Give Everybody a Chance
Sometimes the key to happiness is niceness. Our dogs have taught us a few lessons in kindness, too. Our laundry woman is not exactly very good at doing laundry. Holes have been burned through shirts, the outline of an iron embedded on pants. White shirts have been turned pink and the pink ones blue. Her washing and ironing techniques may be faulty, but she must be doing a few things right. How else could we explain Helga’s adoration for her? She walks into the room and Helga watches her every move, follows her every step. Sometimes Helga even keeps Lorna company as the latter gives our clothes a makeover.
Lorna takes Helga for walks around the park every afternoon. Next to her Beggin’ Strips and car rides, this probably ranks third among her favorite things. Yes, initially, maybe it was the excursions Helga was fond of, and she just liked Lorna by association, but Lorna’s patient and gentle ways have eventually earned her Helga’s friendship, too.
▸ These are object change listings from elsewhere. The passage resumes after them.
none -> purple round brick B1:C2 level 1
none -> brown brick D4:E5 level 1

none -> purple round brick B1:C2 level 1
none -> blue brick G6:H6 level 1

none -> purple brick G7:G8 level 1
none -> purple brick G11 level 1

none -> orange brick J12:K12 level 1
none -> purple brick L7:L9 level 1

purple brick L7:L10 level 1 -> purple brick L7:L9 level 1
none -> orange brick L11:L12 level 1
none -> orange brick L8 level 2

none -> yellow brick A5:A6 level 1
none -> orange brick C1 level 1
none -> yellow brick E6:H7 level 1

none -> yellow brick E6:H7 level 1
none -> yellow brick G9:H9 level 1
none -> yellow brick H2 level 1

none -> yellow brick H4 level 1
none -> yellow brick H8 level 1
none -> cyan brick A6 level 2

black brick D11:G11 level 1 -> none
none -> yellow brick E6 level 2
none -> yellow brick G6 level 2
Funny how we need dogs to teach us that there is something to celebrate about everyone. Some of our clothes have still ended up as casualties, but we have since learned to suffer in silence. What else can we do when she is our dog’s best friend?

Whoever came up with the expression “it’s a dog’s life” to mean a wretched existence, has clearly never had a dog or been one. In fact, the more literal dog’s life is a happier, simpler, kinder one. And at the end of the day, isn’t that what all this is supposed to be about?